No fue un mareo provocado por andar saltando tanto de partido en partido. La diputada de la Coalición Cívica, Patricia Bullrich, contó que durante la madrugada del viernes le secuestraron el auto porque dio positivo en un control de alcoholemia. “Salía de un acto político y eran como las 2 de la mañana, me paran para un test de alcoholemia, y estuve como tres horas porque primero me dio positivo y después negativo”, contó la legisladora que, fiel a su pertenencia de clase, señaló que no había tomado mucho “porque el vino era muy malo”.
“Como me dio uno positivo y después negativo, me secuestraron el auto”, explicó. La diputada aseguró que “prácticamente no había tomado nada” porque el vino era de “mala calida” Además, dijo que le va a discutir al fiscal. “Si me da positivo y después negativo con la misma máquina habrá que ver si el problema es mío o es un problema del mecanismo”, señaló Bullrich.

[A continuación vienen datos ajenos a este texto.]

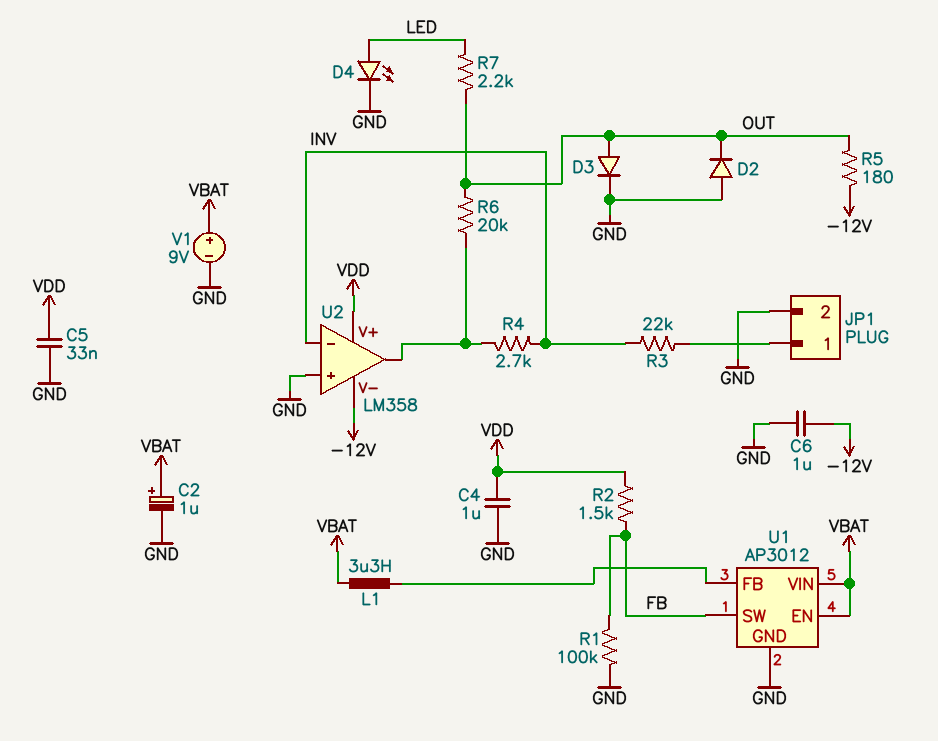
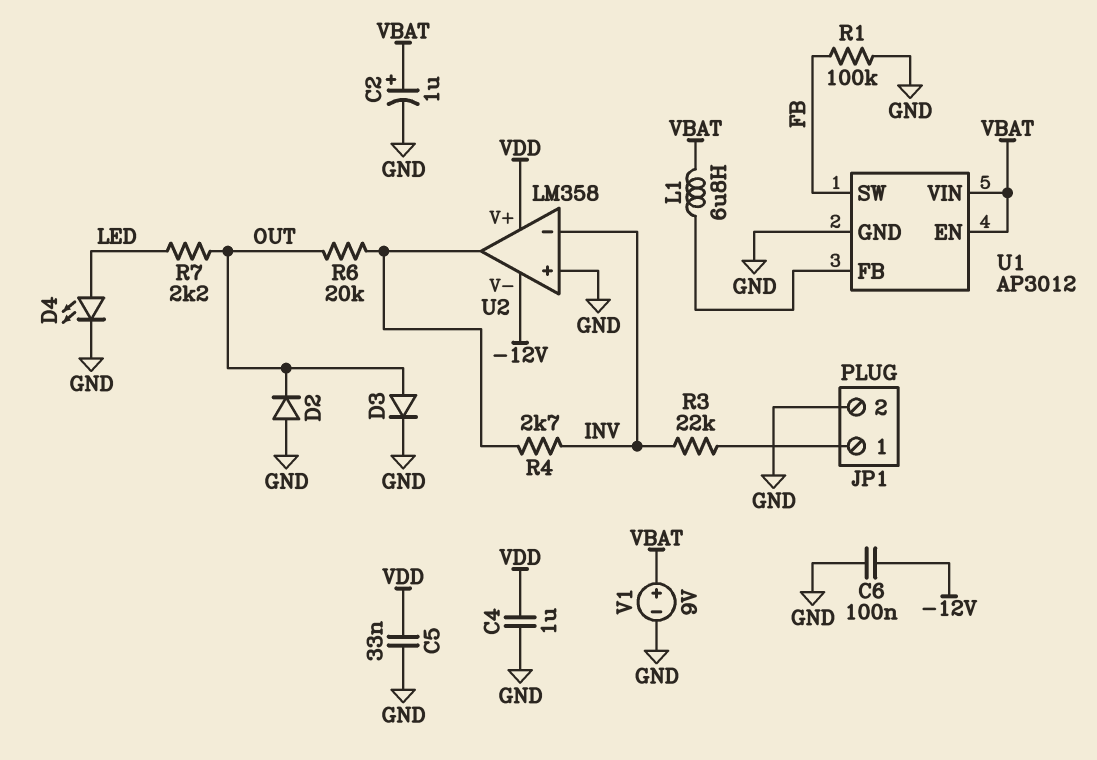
C6: 1uF (-12V, GND) -> 100nF (-12V, GND)
L1: 3.3uH (U1/FB, VBAT) -> 6.8uH (U1/FB, VBAT)
R2: 1.5k (FB, VDD) -> none
R5: 180 (-12V, OUT) -> none

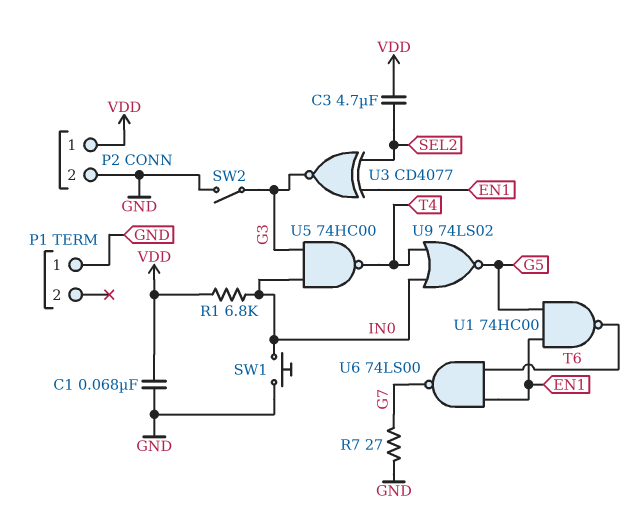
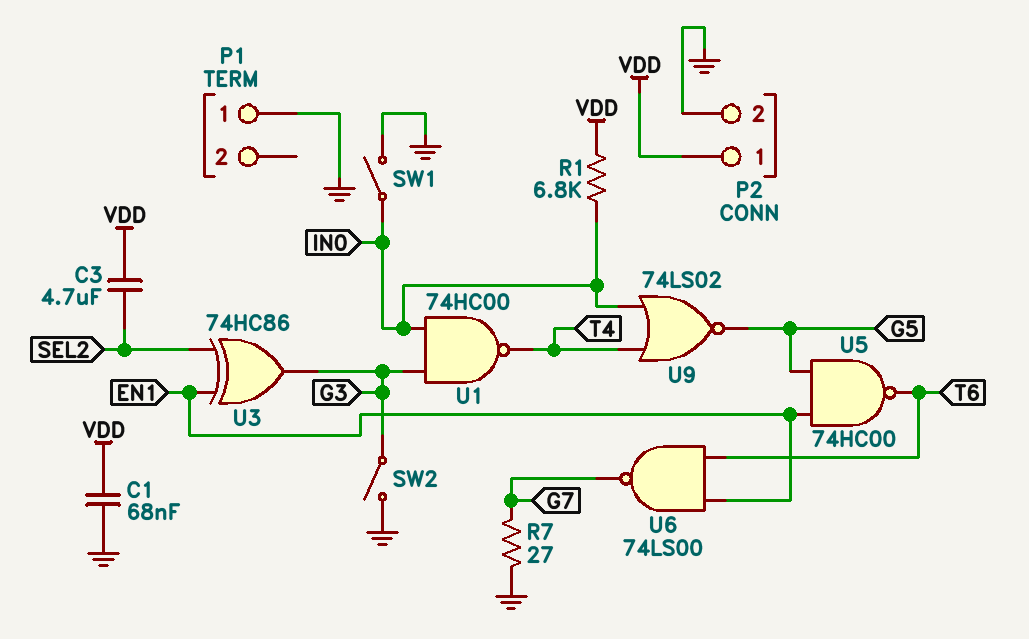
SW1: button (GND, IN0) -> switch (GND, IN0)
U1: NAND 74HC00 (in EN1, in G5, out T6) -> NAND 74HC00 (in G3, in IN0, out T4)
U3: XNOR CD4077 (in EN1, in SEL2, out G3) -> XOR 74HC86 (in EN1, in SEL2, out G3)
U5: NAND 74HC00 (in G3, in IN0, out T4) -> NAND 74HC00 (in EN1, in G5, out T6)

“Yo soy una persona muy conciente con estas cosas”, afirmó la diputada, y agregó: “Es bueno que todos estemos regidos por la misma ley”. El hecho ocurrió a las 3 de la mañana en la Avenida Balbín y General Paz, cuando Bullrich regresaba de un evento político realizado en Vicente López.
Luego, en declaraciones a radio Mitre, el ministro de Justicia, Aníbal Fernández, se refirió a este episodio y dijo que “la primera conclusión es que no hay que manejar alcoholizado, y la segunda es que la ley es pareja para todos”.
En tanto, de la jefa política de Bullrich en la Coalición Cívica, Elisa Carrió, todavía no se conocen declaraciones. Pero seguro que a Lilita no le debe haber gustado nada el pecado de Patricia.